Ne istediklerini bilmeden günlerce çölde kaybolmuş, deliler gibi yollarını bulmaya çalışıyorlardı.Sahilde bekleyenler, umut elçisi gördükleri”simsar” denilen “sansar” kılıklı adamların gelmesini bekliyorlardı.
Onlar bu dünyanın sonu gelmez insan kaçakçısı borsasının önemli adamlarıydı.Ama bekleyenler kendi kararlarını kendisi vermekten ziyade ezel ebed başkalarının geleceği hakkında vereceği kararları bekliyorlardı. Birlikte hiç gülmüyorlar kimse birbirleriyle konuşmuyordu. Kalabalık birbirlerinin gözlerine bakarak simsarlar için içlerinden biraz insan olanı da var mıdır diye birbirinin gözlerine konuşuyorlardı. Sahil sanki deli dalgalarla yeni bir felakete hazırlanıyor gibiydi. Kadınlar çocuklarına sımsıkı sarılmışlardı. Ve bütün anneler birkaç ay sonra yüzleri yaşlılara benzeyecek bebeklerini suyun öteki yakasına taşıyorlardı.
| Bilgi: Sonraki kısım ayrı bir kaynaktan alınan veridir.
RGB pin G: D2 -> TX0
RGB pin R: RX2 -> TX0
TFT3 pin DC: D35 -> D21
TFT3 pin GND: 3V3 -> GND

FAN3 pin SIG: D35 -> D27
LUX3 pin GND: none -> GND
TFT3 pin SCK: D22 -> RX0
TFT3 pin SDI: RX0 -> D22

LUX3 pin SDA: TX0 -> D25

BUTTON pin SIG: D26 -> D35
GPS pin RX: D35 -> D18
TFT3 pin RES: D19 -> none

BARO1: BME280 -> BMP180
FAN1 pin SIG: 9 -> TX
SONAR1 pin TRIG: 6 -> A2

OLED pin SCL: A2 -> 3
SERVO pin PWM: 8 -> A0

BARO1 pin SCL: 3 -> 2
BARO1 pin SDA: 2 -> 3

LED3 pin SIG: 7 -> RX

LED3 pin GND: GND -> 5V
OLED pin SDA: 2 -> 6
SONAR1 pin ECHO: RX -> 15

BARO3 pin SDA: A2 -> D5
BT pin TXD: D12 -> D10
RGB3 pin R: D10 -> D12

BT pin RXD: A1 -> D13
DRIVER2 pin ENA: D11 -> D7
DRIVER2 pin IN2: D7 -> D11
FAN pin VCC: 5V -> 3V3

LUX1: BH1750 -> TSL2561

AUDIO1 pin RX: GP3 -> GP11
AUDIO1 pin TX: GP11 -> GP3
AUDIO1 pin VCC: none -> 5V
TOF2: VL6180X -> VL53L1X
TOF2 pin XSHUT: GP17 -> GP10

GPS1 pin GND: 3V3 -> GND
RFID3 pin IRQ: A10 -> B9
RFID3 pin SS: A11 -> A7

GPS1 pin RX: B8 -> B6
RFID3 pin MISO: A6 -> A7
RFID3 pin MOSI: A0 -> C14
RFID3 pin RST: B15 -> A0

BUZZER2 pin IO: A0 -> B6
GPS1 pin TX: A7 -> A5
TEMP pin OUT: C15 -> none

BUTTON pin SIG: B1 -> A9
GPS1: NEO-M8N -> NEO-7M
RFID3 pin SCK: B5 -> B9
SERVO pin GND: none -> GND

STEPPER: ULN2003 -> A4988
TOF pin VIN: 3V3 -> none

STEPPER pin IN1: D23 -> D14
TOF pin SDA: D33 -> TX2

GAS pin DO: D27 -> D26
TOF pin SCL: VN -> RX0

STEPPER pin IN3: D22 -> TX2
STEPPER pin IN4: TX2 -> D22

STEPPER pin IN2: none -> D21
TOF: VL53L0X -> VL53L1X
Sanki anne ve babalar çocuklarından ayrılacak ve bir daha asla kavuşamayacak gibiydiler.Çocuklar annelerinin gözlerindeki bakışlara ve gözyaşlarına bir anlam veremiyorlardı. Sevinç mi korku mu belli değildi. Deniz dalgaların şiddetini artırarak kendisini kızıla boyamaya hazırlanıyordu. Ay ışığı denizin derinliklerine kadar iniyordu.
Tehlikenin farkına varan kurtlar bile aya dönmüş acı acı uluyorlardı. Sınır kaçakçısı adamlar, kadınlar,çocuklar ulu orta yerlerde yatıyorlardı. Kesikleri kanıyor, canları çok acıyordu; ama ağlayamıyorlardı. Sadece kalabalıklar dünyasında yalnız kaldıkları için ağlıyorlardı. Bütün bu yaşadıkları var olana karşı yalnızlığı ve dışlanmışlığı seçmelerindendi. Eğer farklıysanız yalnızlığa mahkumsunuz demektir. Bundan dolayı hayatın da, sistemin de yalnız olana acımasızca davrandığına şahit oluyorsunuz.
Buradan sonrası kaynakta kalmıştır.